TASK DIRECTIONS
Tally the lines of the listing that contain the string "removed". Give the number and nothing else.

AVAILABLE RECORDS
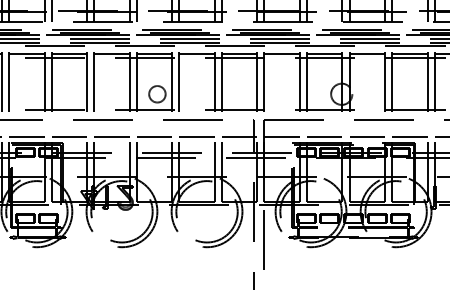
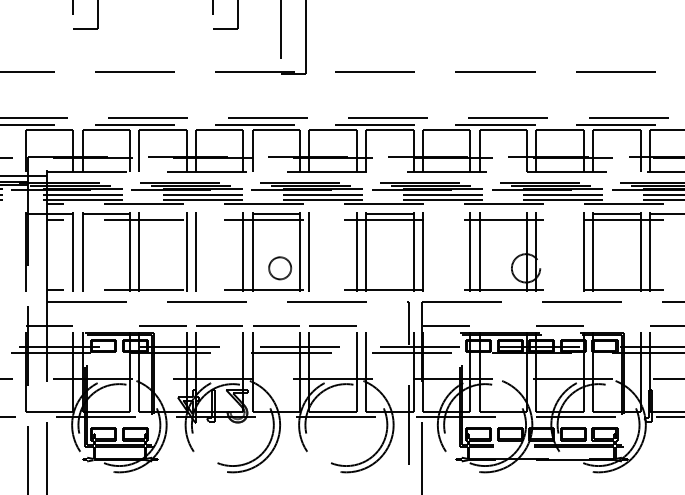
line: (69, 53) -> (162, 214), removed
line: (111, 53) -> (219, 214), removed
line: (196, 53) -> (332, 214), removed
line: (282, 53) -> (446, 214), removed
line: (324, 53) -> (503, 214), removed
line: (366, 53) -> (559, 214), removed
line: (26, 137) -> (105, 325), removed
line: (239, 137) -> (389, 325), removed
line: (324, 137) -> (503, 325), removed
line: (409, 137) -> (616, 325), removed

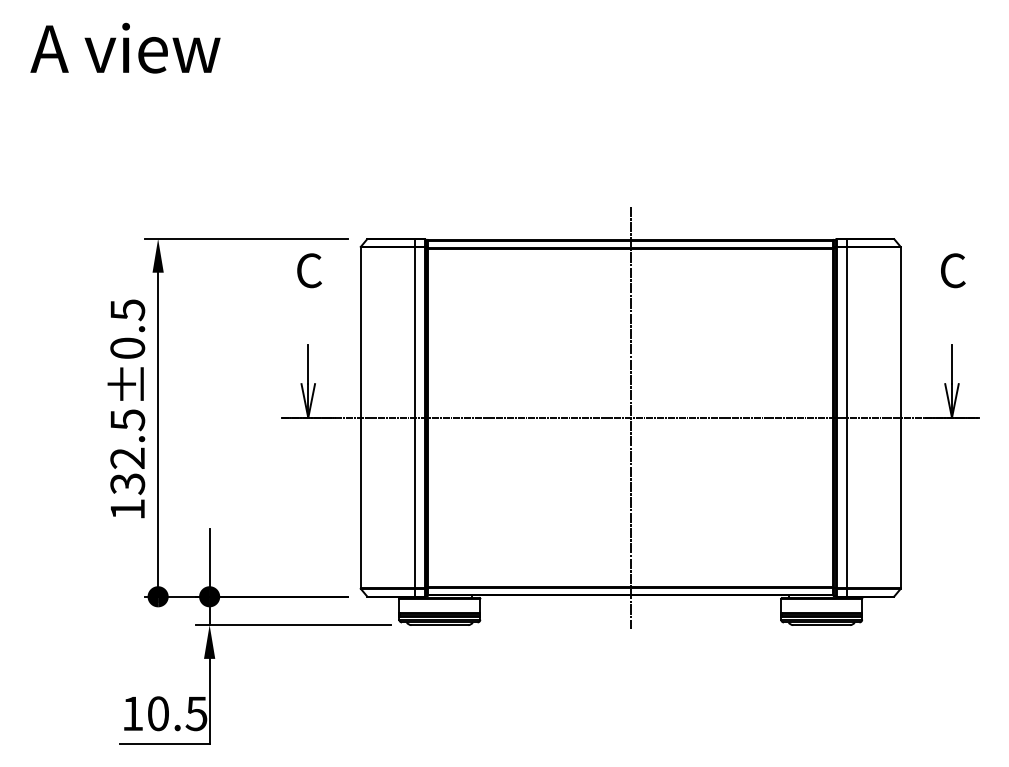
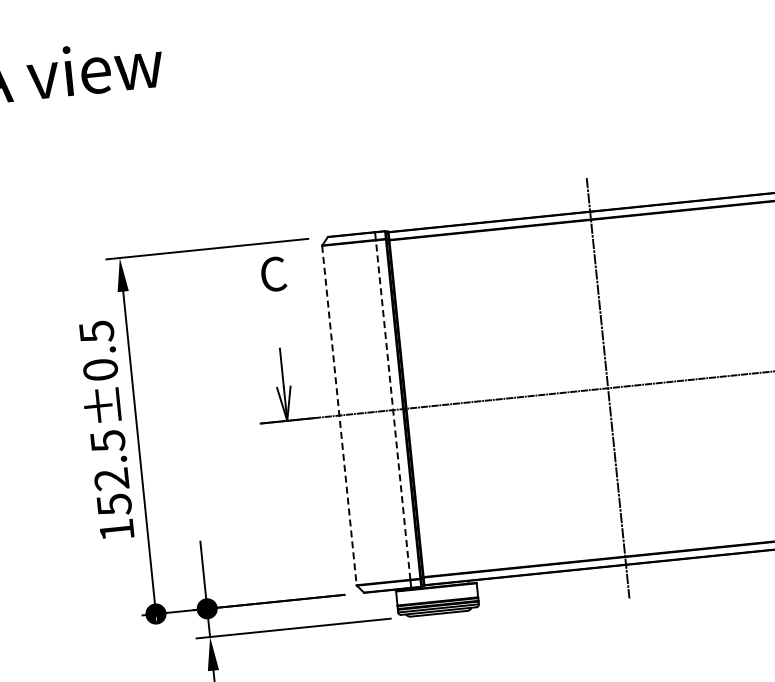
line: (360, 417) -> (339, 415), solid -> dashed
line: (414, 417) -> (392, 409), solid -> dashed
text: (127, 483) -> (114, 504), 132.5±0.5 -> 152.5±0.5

FINAL ANSWER
10